Making it work on Wikipedia will be the tricky thing - just having a button on a user page won't help highlight where the problem is. What you really need is a way to report a problematic message someone has posted. The simplest way is to tag a "report" lin onto the end of the 4 ~ signature code and then get the autosigning bot to do the same. The "report" link would then generate a posting to some kind of abuse board where people can add other evidence then discuss the case and any action required. I have modded forums which pretty much do this, although the abuse board is kept private from public eyes so people can report such things in private, but I don't think that is possible on Wikipedia (or in keeping with the rest of the dispute resolution procedures).

You'll also need a process for people abusing the button and for guiding people who have pressed the button in error (possibly hoping it'd get them a quick resolution to an open and healthy discussion).

The bulk of this should be easy to implement, you'd just need a critical mass of trusted users watching the "abuse board", and the tricky bit seems to be identifying the individual message, but I'd have thought regular expressions should be able to do it, as long as we can ensure the report link is always generated on a post. Emperor (talk) 03:32, 4 June 2016 (UTC)

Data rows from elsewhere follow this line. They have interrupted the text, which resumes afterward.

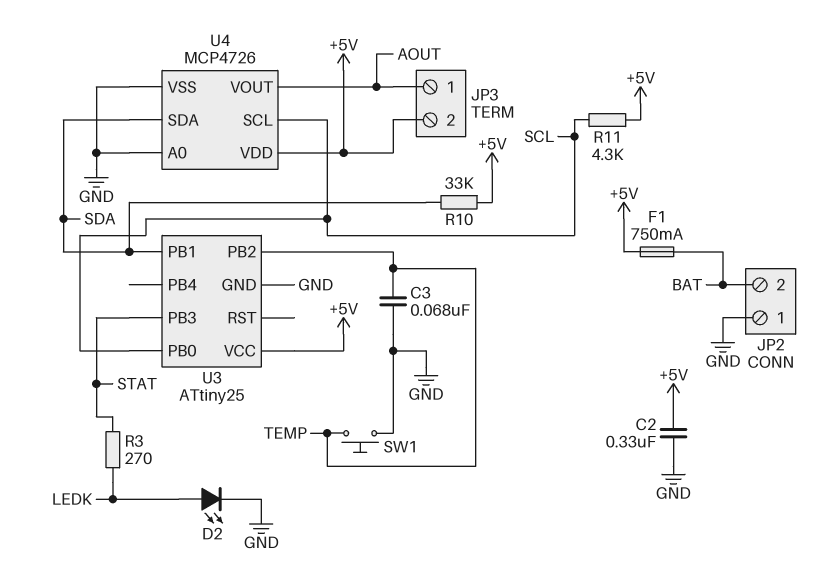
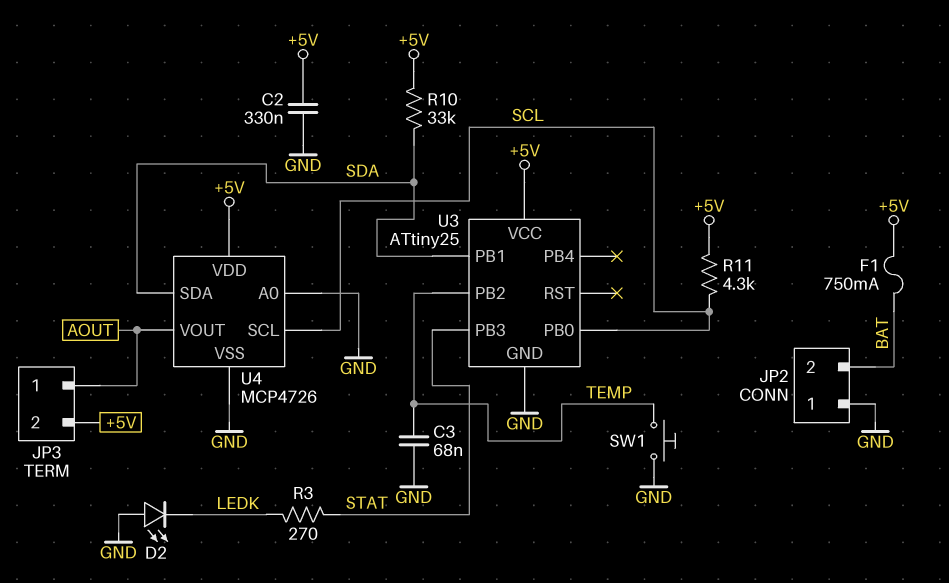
D2: LED (A LEDK, K GND) -> LED (A GND, K LEDK)

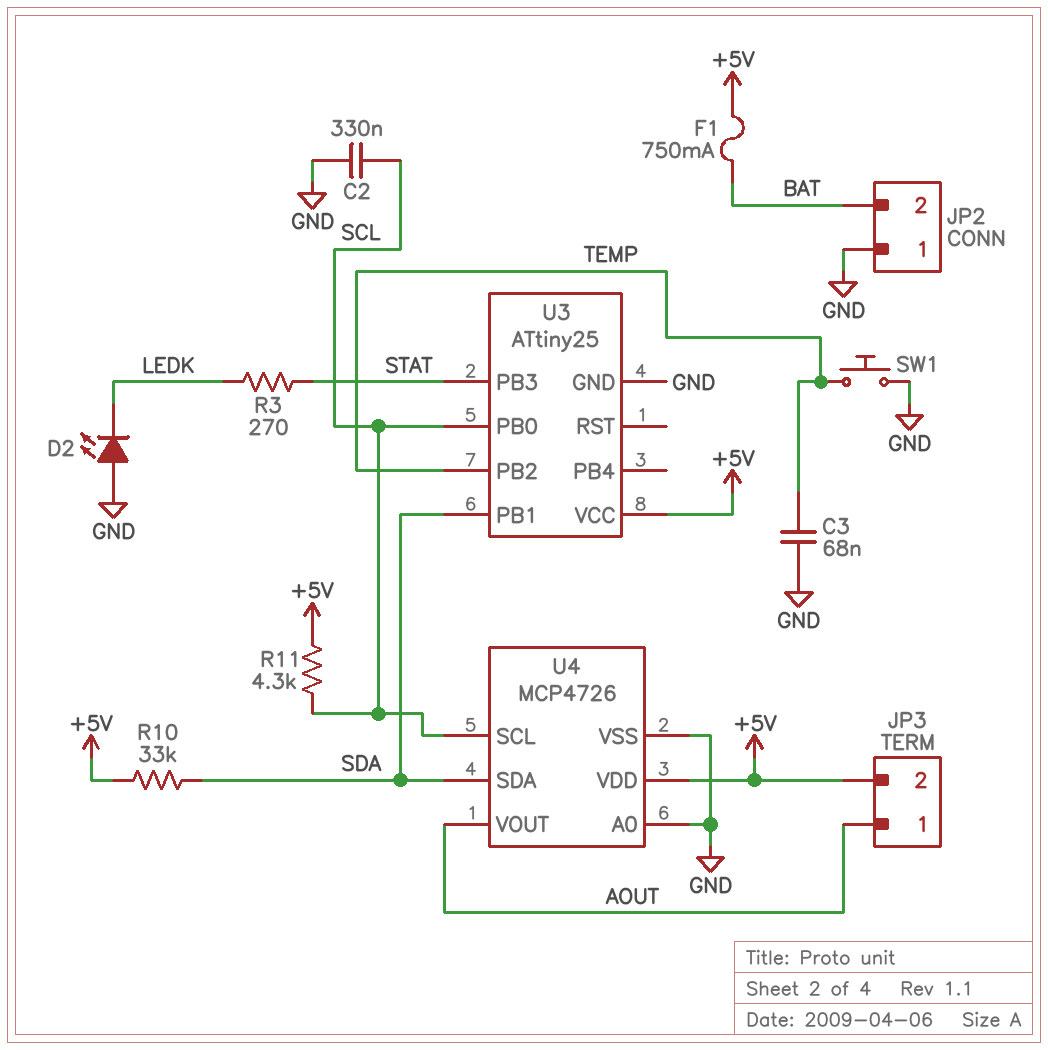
C2: 330nF (+5V, GND) -> 330nF (GND, SCL)

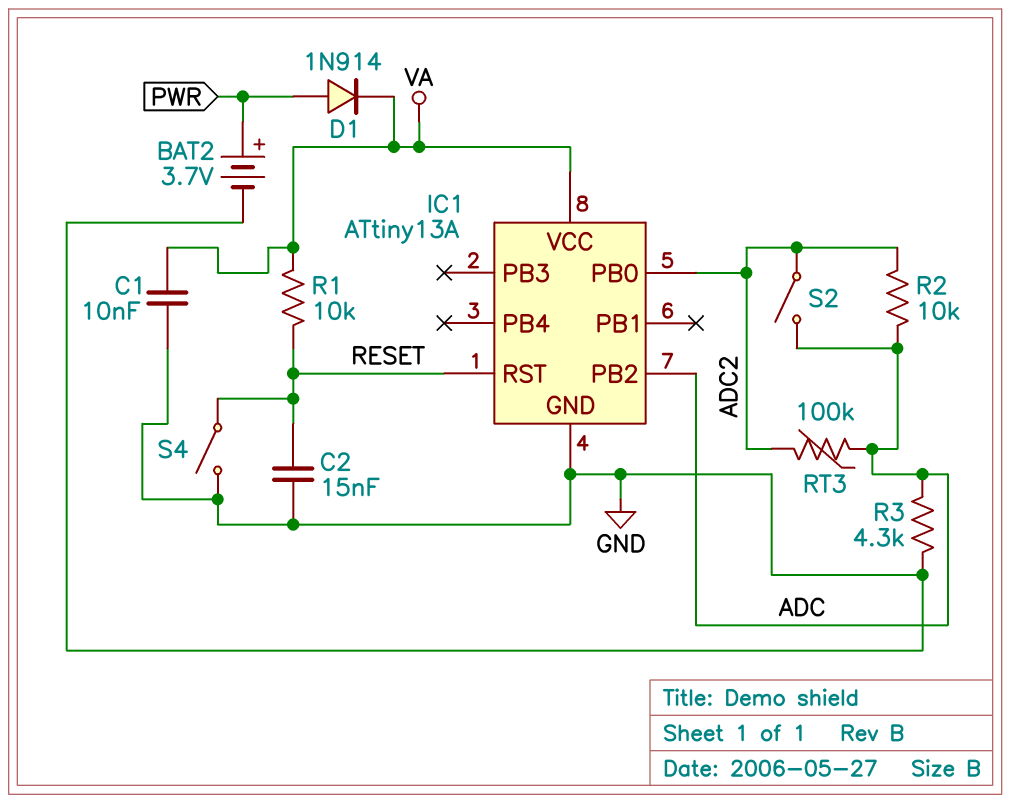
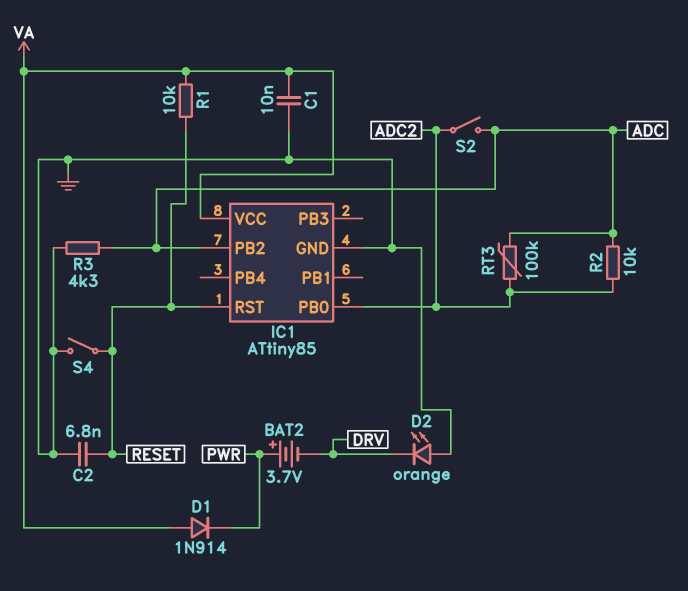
BAT2: 3.7V (plus PWR, minus GND) -> 3.7V (plus PWR, minus DRV)
C2: 15nF (GND, RESET) -> 6.8nF (GND, RESET)
D1: diode 1N914 (A PWR, K VA) -> diode 1N914 (A VA, K PWR)
D2: none -> LED orange (A GND, K DRV)
IC1: ATtiny13A -> ATtiny85

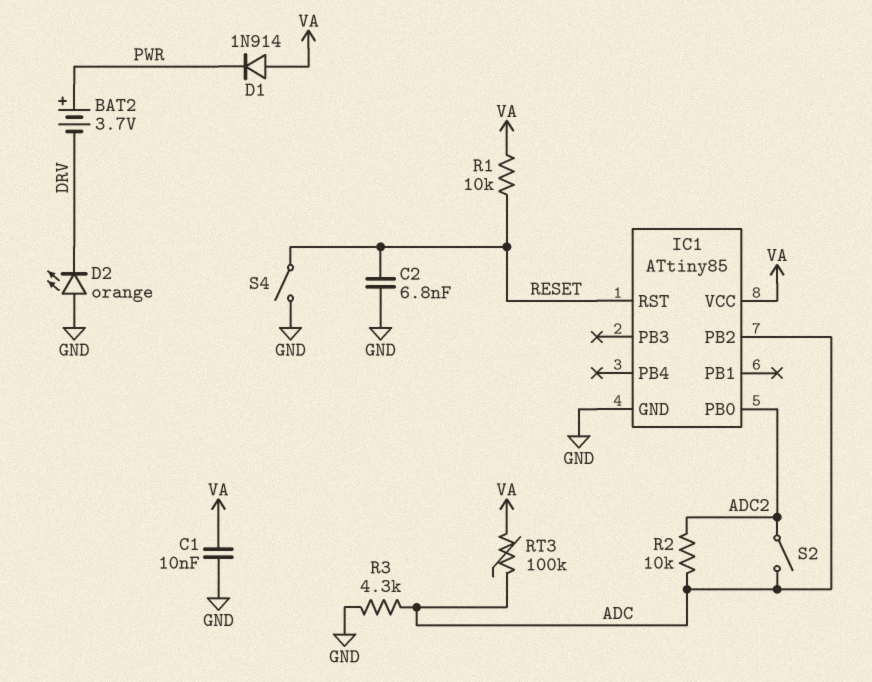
RT3: 100k (ADC, ADC2) -> 100k (ADC, VA)

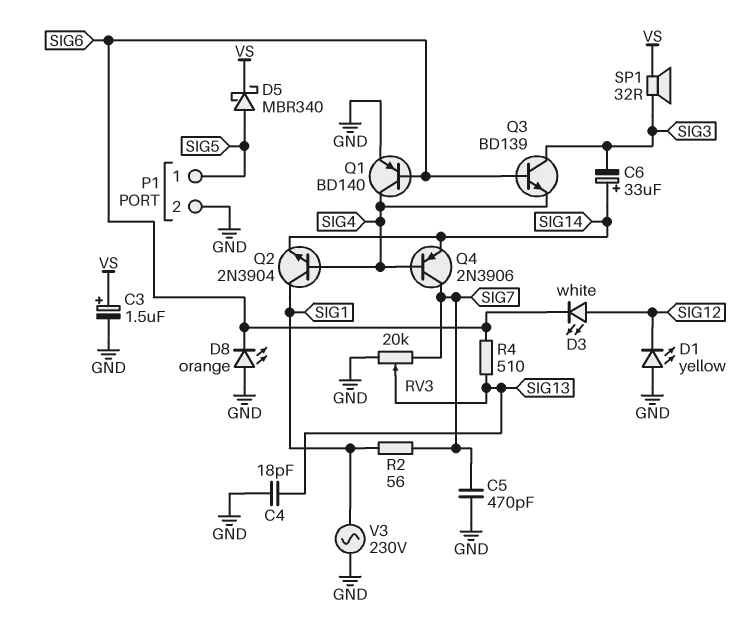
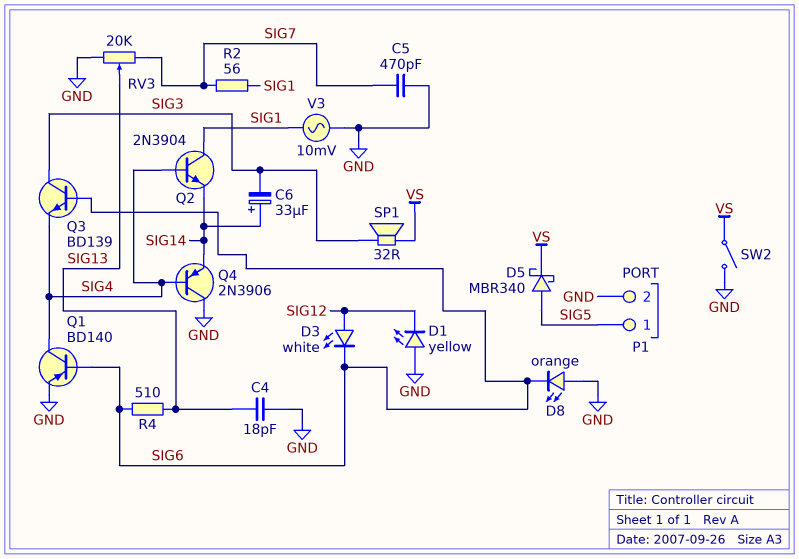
C3: 1.5uF (plus VS, minus GND) -> none
Q4: PNP 2N3906 (B SIG4, C SIG7, E SIG14) -> PNP 2N3906 (B SIG4, C GND, E SIG14)
SW2: none -> switch (GND, VS)
V3: AC 230V (GND, SIG1) -> AC 10mV (GND, SIG1)

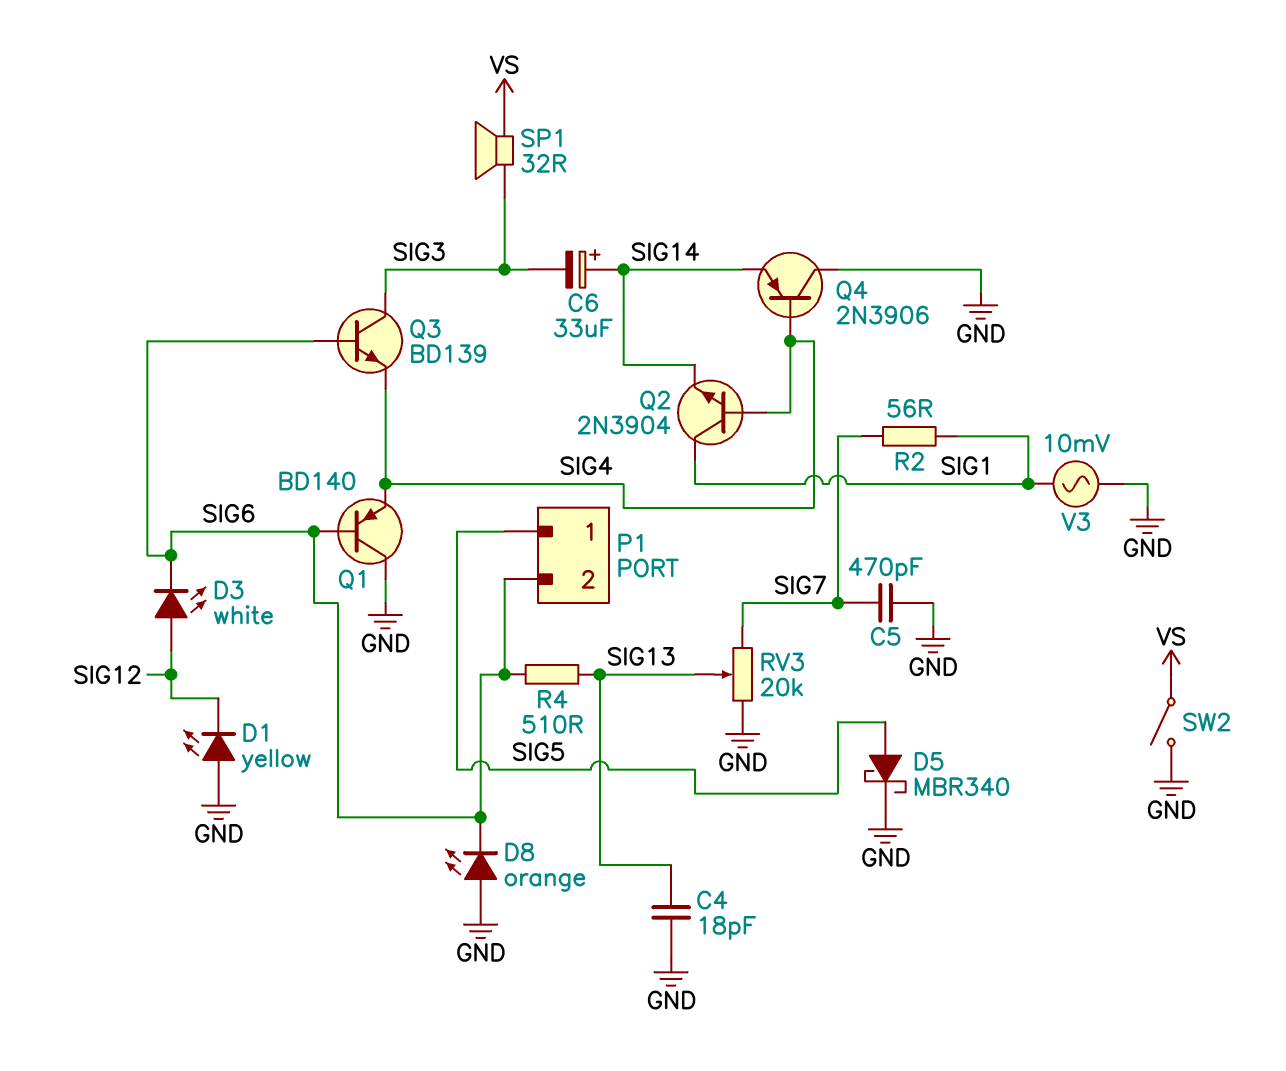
D5: schottky MBR340 (A SIG5, K VS) -> schottky MBR340 (A SIG5, K GND)
P1 pin 2: GND -> SIG6
Q1: PNP BD140 (B SIG6, C SIG4, E GND) -> PNP BD140 (B SIG6, C GND, E SIG4)

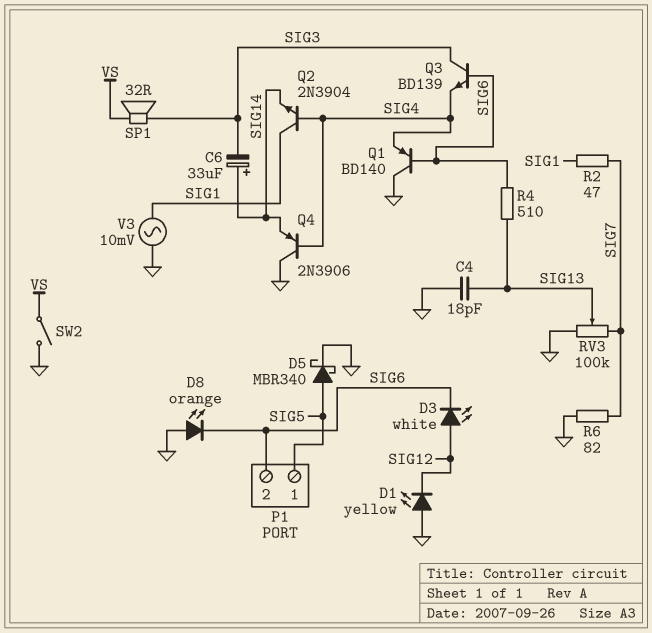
C5: 470pF (GND, SIG7) -> none
R2: 56 (SIG1, SIG7) -> 47 (SIG1, SIG7)
R6: none -> 82 (GND, SIG7)
RV3: 20k (GND, SIG7, wiper SIG13) -> 100k (GND, SIG7, wiper SIG13)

  • I agree with the others - this would need a lot of work before it could become plausible, but the idea has a lot of merit. To expand on Emperor's idea, maybe have an additional tag on the history page akin to how "thank" was added in order to show gratitude for a specific edit? It'd appear somewhat like this, if implemented:
05:32, 7 June 2016‎ Tokyogirl79 (talk | contribs)‎ . . (1,330 bytes) (+1,053)‎ . . (undo | thank | report)
This would likely be easier than adding it to the end of a basic message and would help us admins know what exact, specific message is the problem. Putting it on the history page would also make it less likely that someone would hit it by accident, meaning that it'd be potentially more deliberate. It'd also help keep from cluttering up talk pages, since they can get pretty complicated as it is. Tokyogirl79 (talk) 05:39, 7 June 2016 (UTC)
  • Support Reporting needs to be anonymous, and with specific criteria. —Neotarf (talk) 23:07, 9 June 2016 (UTC)
    • Just to clarify, the goal of flagging offensive material should be to get the offensive material removed. Removing the editor should not be the goal, the goal is to build the community culture by signaling the types of edits that are acceptable. —Neotarf (talk) 01:04, 11 June 2016 (UTC)
  • This is a nice way to allow for a next step when we can experiment with AI to quickly suggest potential harassments for users to go look closer on and put social pressure on by flagging. Mattiasostmar (talk) 19:40, 24 June 2016 (UTC)
  • Accountability. Arianit (talk) 13:12, 29 June 2016 (UTC)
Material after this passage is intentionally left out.